Dora fugira de casa. Patrick também o fez, na adolescência. Talvez por isso se tenha identificado de modo profundo com esta judia de “15 anos, 1,55 m, rosto oval, cabelos cinzento-acastanhado” que “tinha o mundo inteiro contra si, sem saber porquê”. Crente no “dom da vidência dos escritores”, Modiano deu início a uma investigação paciente sobre a vida dela.
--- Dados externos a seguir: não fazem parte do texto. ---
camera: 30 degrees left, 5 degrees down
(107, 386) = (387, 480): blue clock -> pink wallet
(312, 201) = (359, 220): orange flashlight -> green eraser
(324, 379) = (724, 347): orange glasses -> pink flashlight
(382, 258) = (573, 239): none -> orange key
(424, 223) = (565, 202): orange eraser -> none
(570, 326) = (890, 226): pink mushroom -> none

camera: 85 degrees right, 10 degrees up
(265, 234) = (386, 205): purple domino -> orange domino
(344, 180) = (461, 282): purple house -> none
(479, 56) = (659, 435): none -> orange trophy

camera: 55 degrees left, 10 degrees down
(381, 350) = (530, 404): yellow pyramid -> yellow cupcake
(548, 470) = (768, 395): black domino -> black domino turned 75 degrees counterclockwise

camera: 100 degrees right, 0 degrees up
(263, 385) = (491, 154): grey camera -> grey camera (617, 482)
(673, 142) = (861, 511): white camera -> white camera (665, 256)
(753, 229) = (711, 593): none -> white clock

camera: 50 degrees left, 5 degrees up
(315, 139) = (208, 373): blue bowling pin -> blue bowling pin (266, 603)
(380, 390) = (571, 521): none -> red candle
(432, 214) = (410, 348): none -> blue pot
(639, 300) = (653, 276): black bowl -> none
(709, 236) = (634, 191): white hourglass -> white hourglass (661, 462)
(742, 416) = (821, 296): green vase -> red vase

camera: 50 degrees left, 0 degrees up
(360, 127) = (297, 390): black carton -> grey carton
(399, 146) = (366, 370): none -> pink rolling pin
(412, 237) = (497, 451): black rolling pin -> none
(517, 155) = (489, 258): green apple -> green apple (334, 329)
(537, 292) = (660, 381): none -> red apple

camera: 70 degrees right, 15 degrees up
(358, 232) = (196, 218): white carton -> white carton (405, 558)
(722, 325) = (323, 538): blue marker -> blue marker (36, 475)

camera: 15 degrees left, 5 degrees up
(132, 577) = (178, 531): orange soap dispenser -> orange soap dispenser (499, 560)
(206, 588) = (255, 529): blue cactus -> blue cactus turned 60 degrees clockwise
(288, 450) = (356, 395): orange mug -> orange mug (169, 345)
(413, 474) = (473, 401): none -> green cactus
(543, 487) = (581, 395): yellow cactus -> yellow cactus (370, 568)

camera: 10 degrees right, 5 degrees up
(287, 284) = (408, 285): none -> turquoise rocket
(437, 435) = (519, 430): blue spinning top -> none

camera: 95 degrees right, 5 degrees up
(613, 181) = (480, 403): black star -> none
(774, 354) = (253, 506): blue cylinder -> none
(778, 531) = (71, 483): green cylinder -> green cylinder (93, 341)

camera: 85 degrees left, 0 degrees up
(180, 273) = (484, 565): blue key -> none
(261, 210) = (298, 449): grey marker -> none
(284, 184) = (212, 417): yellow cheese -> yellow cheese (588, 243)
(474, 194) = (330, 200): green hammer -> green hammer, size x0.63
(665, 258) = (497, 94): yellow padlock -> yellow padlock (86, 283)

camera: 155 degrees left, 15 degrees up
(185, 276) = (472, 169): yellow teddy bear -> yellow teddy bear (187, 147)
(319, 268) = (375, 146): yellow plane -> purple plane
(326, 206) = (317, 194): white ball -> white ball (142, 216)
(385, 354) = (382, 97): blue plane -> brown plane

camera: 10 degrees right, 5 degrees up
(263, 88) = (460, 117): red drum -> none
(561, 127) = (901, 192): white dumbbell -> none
Dora Bruder saiu primeiro em português pela ASA, em 1998, e regressa agora pela Porto Editora. Considerada uma das melhores criações de Modiano, é um híbrido, algures entre a biografia, a autobiografia e a investigação dedutiva, no qual o escritor prossegue uma minuciosa cartografia dos rastos do período da Ocupação nazi impregnados na cidade de Paris.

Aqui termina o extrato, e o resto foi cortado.